- Zuletzt bearbeitet:
- Kommentare: 16
Halbe Stunde Atlantis
HALBE STUNDE ATLANTIS
2332, Nueva São Tiago, Kap Verde
Weit weg von der Zivilisation, auf einer Inselgruppe sechshundert Kilometer entfernt von Senegal, in den Tiefen des Atlantischen Ozeans, befand sich einst der Staat Kap Verde. Auf 15 Inseln lebten Portugiesen und Schwarze in einem reichen Land der Unabhängigkeit.
Alles was davon noch geblieben ist, ist die Inselhymne der Trompetenmusik.
Aïcha verließ den Jet und betrat Praia. Es war nicht mehr viel übrig auf der Insel. Die großen Klimakatastrophen von vor 100 Jahren hatten die Inselstadt zerstört.
Nun beherbergte die Stadt Nueva São Tiago über 6 Millionen Menschen, und die Inselgemeinschaft war als Teil der Föderation zur mächtigsten Handelsstadt der Welt geworden.

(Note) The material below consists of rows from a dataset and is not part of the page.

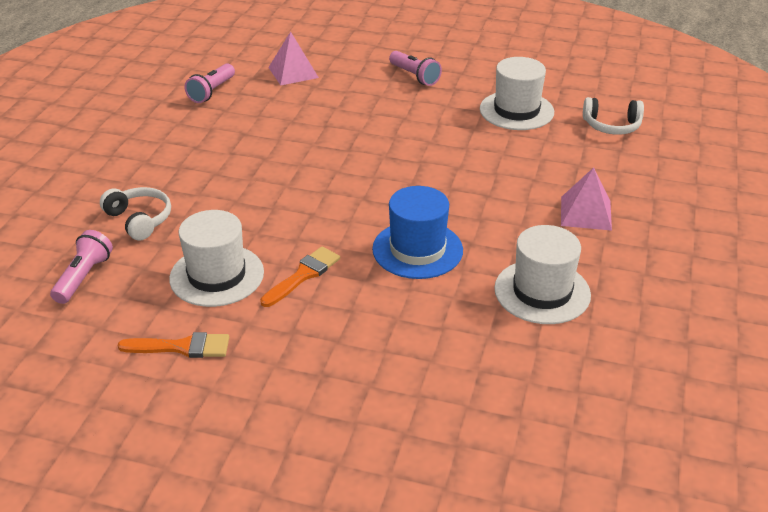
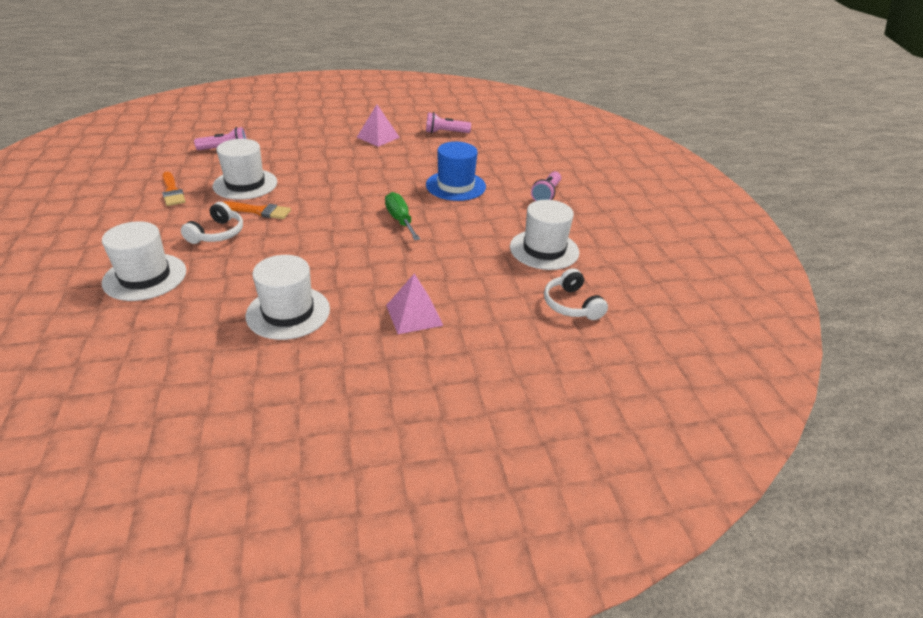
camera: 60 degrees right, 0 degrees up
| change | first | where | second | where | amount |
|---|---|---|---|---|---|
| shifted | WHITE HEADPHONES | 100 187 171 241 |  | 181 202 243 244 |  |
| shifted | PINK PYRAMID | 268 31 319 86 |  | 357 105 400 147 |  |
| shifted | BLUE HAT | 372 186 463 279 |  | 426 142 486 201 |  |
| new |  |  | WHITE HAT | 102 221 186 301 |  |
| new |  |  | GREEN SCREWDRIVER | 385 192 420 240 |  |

Nun war dort, wo vor langer Zeit die Hauptstadt war, nur noch ein Flughafen, ein Raumhafen und die Eingänge zu 500 großräumigen Hochgeschwindigkeitsliften – alles auf hohen Stützen über der einstigen Stadt gebaut um sie vor den Flutwellen zu schützen.
Aïcha verließ den Aufzug und war froh, wieder in ihrer Heimatstadt zu sein. Unter Wasser war sie aufgewachsen, und unter Wasser würde immer ihre Heimat sein, die Städte, von denen aus man kein Meer sehen konnte, waren für sie schlichtweg unerträglich.

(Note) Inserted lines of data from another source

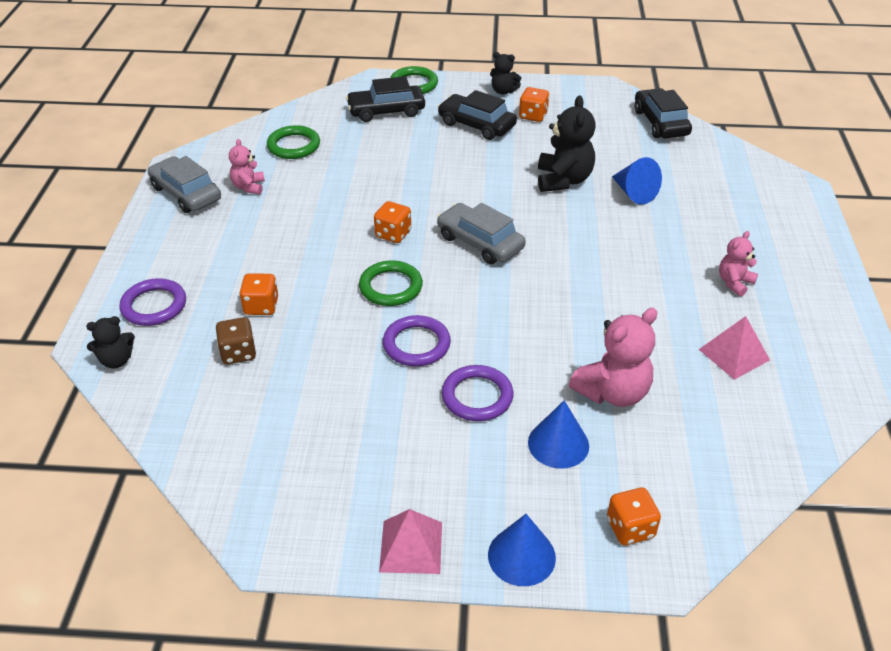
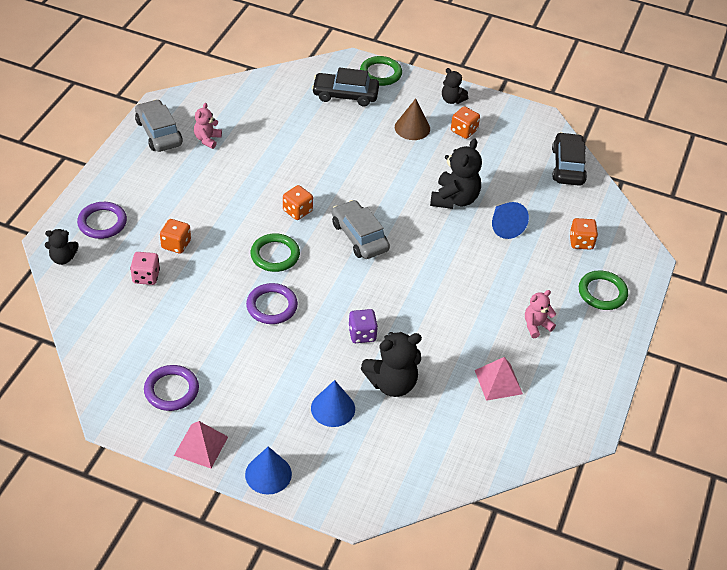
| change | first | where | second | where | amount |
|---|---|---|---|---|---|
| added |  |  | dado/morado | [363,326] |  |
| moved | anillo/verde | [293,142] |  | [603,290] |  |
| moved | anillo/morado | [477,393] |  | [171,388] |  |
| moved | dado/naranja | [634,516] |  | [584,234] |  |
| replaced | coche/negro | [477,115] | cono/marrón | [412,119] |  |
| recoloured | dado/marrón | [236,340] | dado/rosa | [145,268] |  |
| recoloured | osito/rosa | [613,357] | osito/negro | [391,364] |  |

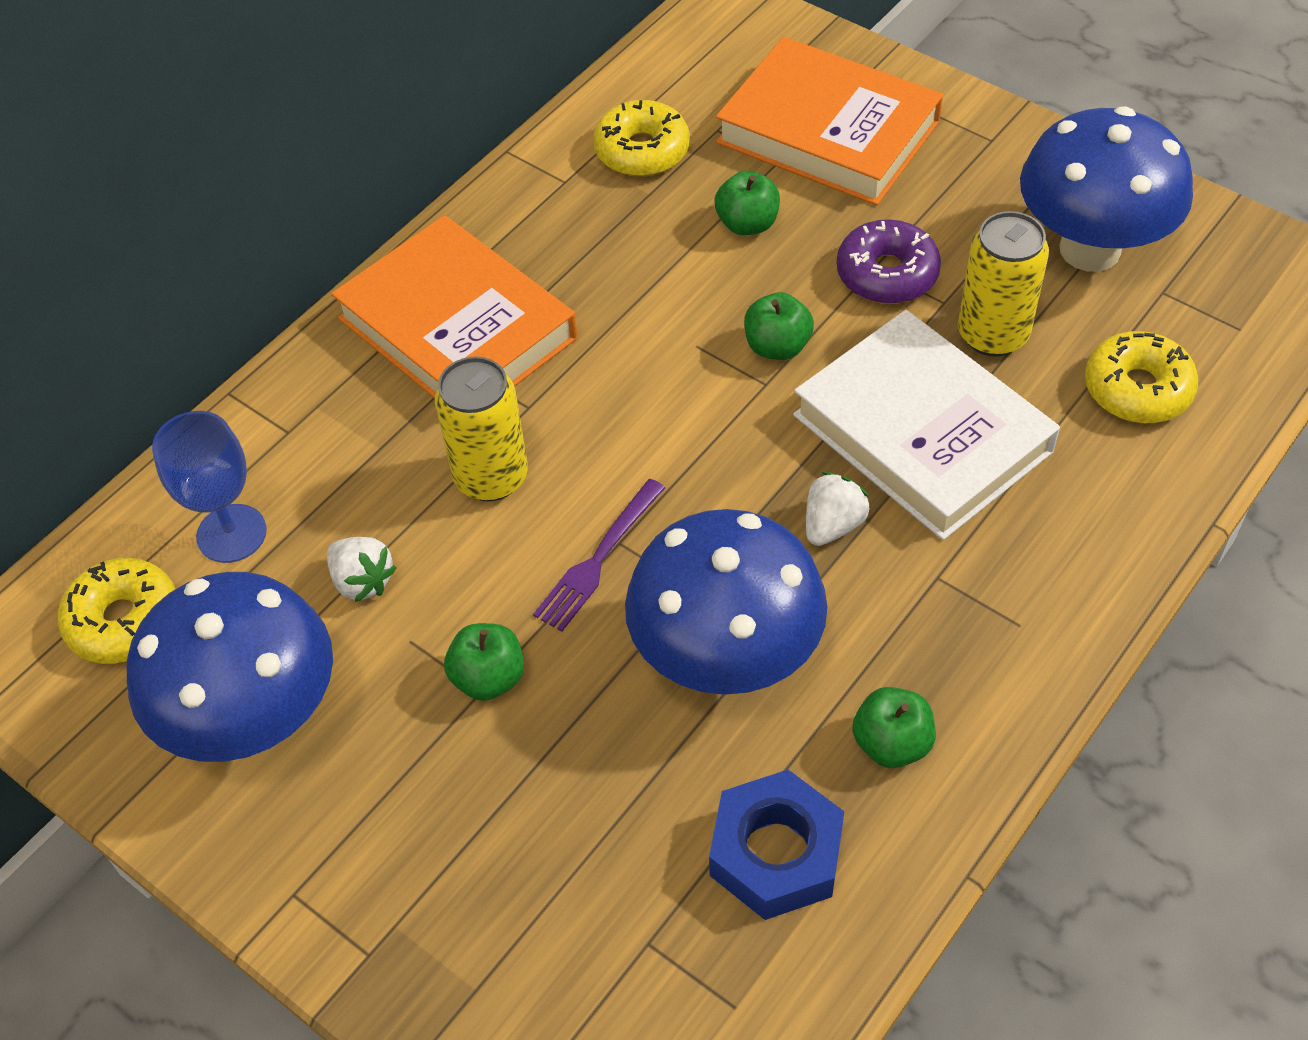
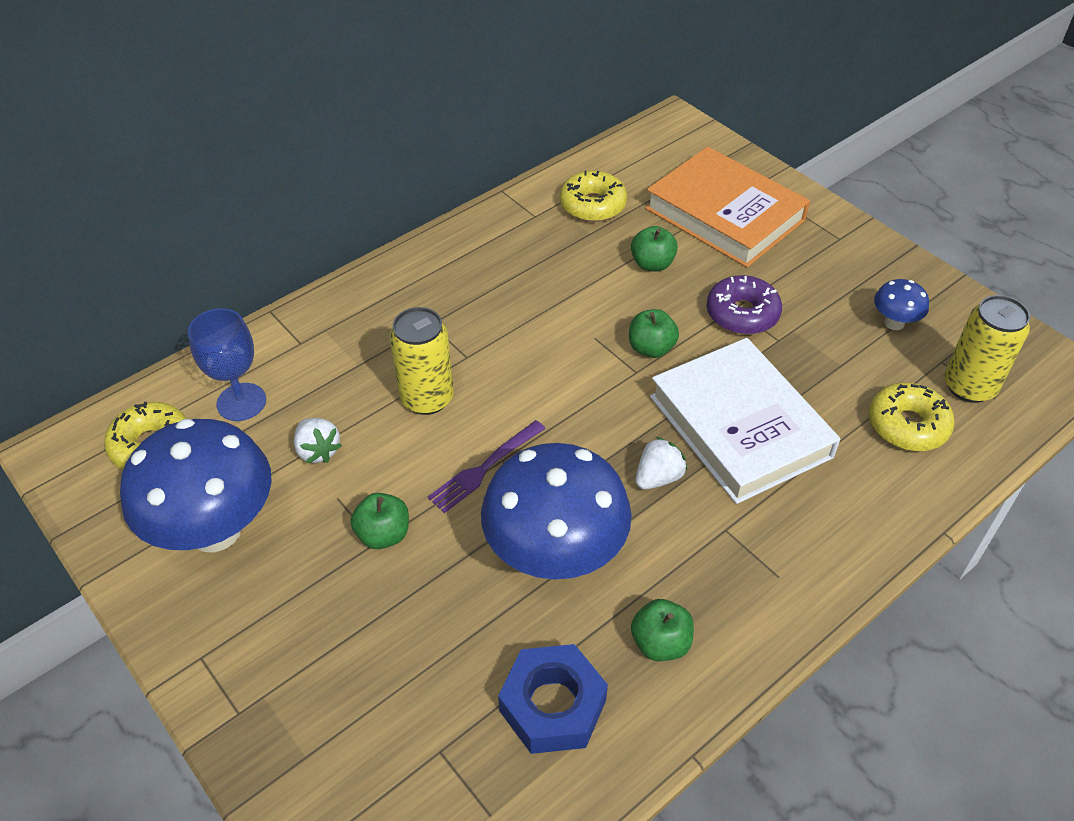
| change | first | where | second | where | amount |
|---|---|---|---|---|---|
| removed | libro/naranja | [454,306] |  |  |  |
| moved | lata/amarillo | [1003,284] |  | [987,349] |  |
| resized | seta/azul | [1106,189] |  | [901,304] | x0.44 |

Wenn man die Aufzüge verließ, konnte man einen großen Teil der unterirdischen Stadt überblicken, zu einer Seite hin konnte man in den Unterwasserbereich sehen, der in Richtung Vila de Maio führte, mitsamt den Meerestieren auf der anderen Seite des dicken Glases.
Laute elektrische Wagen strömten durch die pulsierende Metropole. Die breiten Straßen führten unter Gebäuden hindurch, die auf antik gestalteten Säulen ruhten. Es war taghell hier unten, die Solarplatten über den Inseln sorgten für ausrechend Energie und versorgten die Lichtquellen.
Sie betrat ihre in der Nähe geparkte Miniwagen, und stürzte sich ins Abenteuer des Verkehrs. Das ist einer der wenigen Nachteile dieser Stadt - zu viele Leute wollen sich gleichzeitig durch sie bewegen. Dachte sie genervt.
Nach einer Stunde im Stau erreichte sie endlich ihren Arbeitsplatz, das Gebäude der Sicherheitszentrale für das Südterritorium.
„Hola Aïcha, schön dass du wieder da bist!“ begrüßte sie ein älterer Mann namens Felipe, wie sein Nachname war, wusste sie schon gar nicht mehr, so lange duzten sie sich schon.
„Hola Felipe. Ist hier irgendetwas Besonderes passiert?“ fragte sie ihn im vorbeigehen.
„Nichts Bemerkenswertes.“
Aïcha ging weiter in ihr Büro. Bevor sie mit der Arbeit anfing erneuerte sie ihr Blass-Make-up, nicht weil sie sonst nicht gut aussah, sondern weil sie sich damit besser fühlte.
Eigentlich hätte sie keine Schminke nötig, denn auch so war sie sehr hübsch. Sie war Mischling mit schwarzen, mittellangen Haaren, braunen Augen und weichen Gesichtszügen. Sie war etwa 1,85 groß und trug eine lange, enge Stenox-Toga.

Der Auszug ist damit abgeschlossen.